OAEI 2012::Large BioMed Track

OAEI 2012::Large BioMed Track

SNOMED-NCI matching problem

We have split the SNOMED-NCI matching problem in three tasks involving different fragments of SNOMED and NCI. The reference alignments will be the same for the three tasks, however the complexity will be different, in terms of both performance and scalability, since larger ontologies will also involve more possible candidate mappings.

Note that ontologies have been normalised for the OAEI, as a result the synonyms of concept names are provided as "rdfs:label" annotations.

The complete datasets for the OAEI 2012 campaign can be downloaded as a zip file.

Reference alignments

There are 2 UMLS-based reference alignments for the SNOMED-NCI matching tasks. Note that, at the time of creating the datasets, we could not compute a refined UMLS alignment set with Alcomo. The new version of Alcomo, however, has shown to be able to cope with SNOMED-NCI.

Original UMLS mappings: 18,844 mappings ("=")
Refined UMLS mappings (LogMap): 18,324 mappings ("=", "<", ">")

Test Suite Information

Required input for SEALS OMT client:

Repository: http://seals-test.sti2.at/tdrs-web/
Suite-ID: cf0378d9-da30-4b58-b937-192028ed4961
Version-ID: see specific task

Note that, if you are using the OWL API, the following parameter "-DentityExpansionLimit=100000000" should be given to the JVM in order to be able to load large ontologies.

Task 1: SNOMED-NCI small fragments

This task consists of matching two (relatively) small fragments of SNOMED and NCI. The SNOMED fragment contains 51,128 classes (17% of SNOMED), while the NCI fragment contains 23,958 classes (36% of NCI).
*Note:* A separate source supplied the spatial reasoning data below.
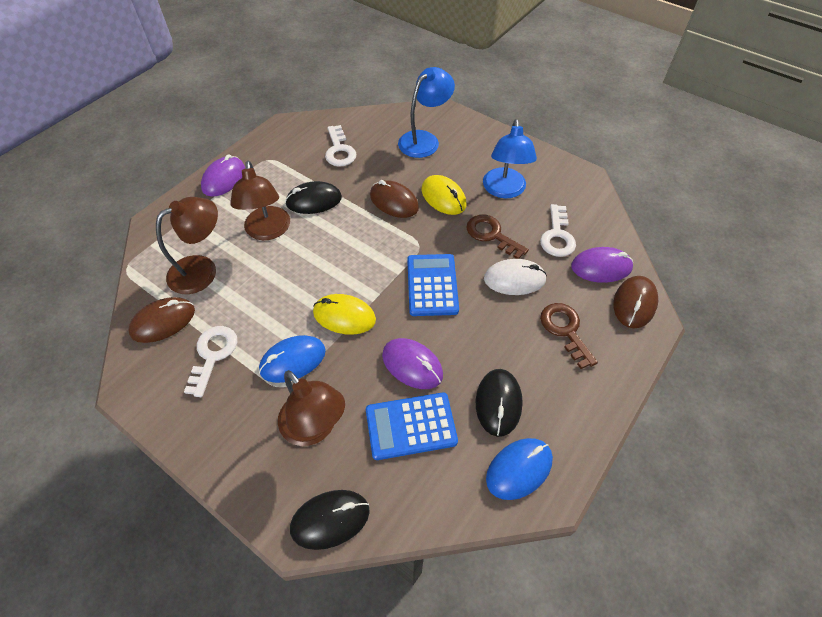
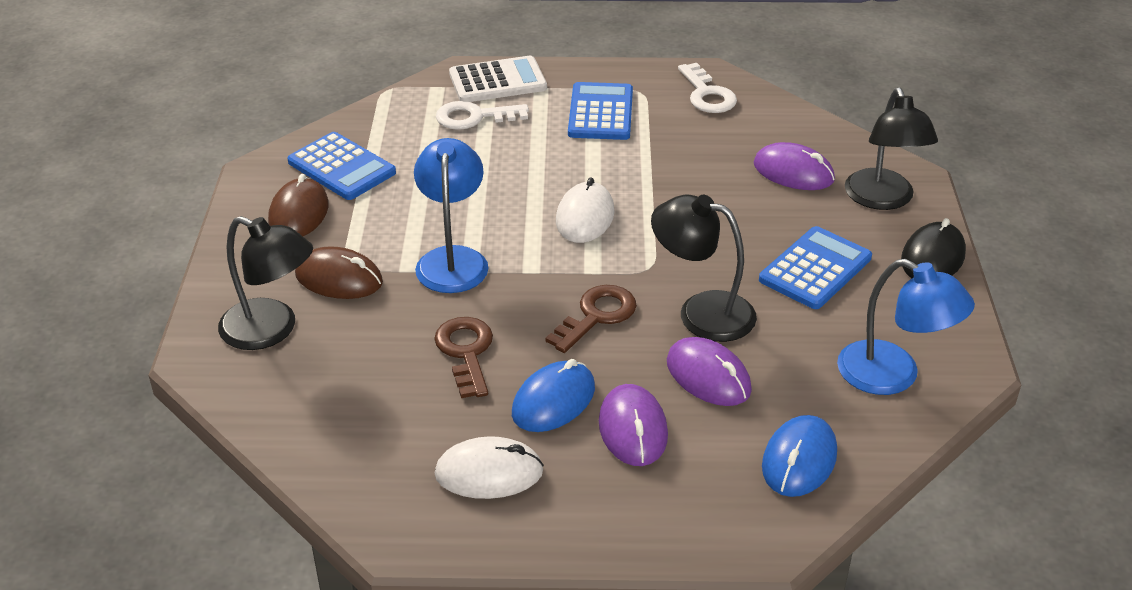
black lamp: 0 -> 3
black mouse: 3 -> 1
blue calculator: 2 -> 3
brown lamp: 3 -> 0
brown mouse: 3 -> 2
white calculator: 0 -> 1
white key: 3 -> 2
white mouse: 1 -> 2
yellow mouse: 2 -> 0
Version-ID: d4721f5f-0bb1-4b59-8e81-e3c7ad38f06b

Task 2: SNOMED-NCI large fragments

This task consists of matching two (relatively) large fragments of SNOMED and NCI. The SNOMED fragment contains 122,464 classes (40% of SNOMED), while the NCI fragment contains 49,795 classes (75% of NCI).

Version-ID: 611c0450-5230-4b2c-a8fb-80280292e9e5

Task 3: SNOMED-NCI whole ontologies

This task consists of matching the whole NCI that contains 66,724 classes with a large SNOMED fragment that contains 122,464 classes (40% of SNOMED).

Version-ID: f85f75d6-2b63-440d-bfb8-bc239fa12f2c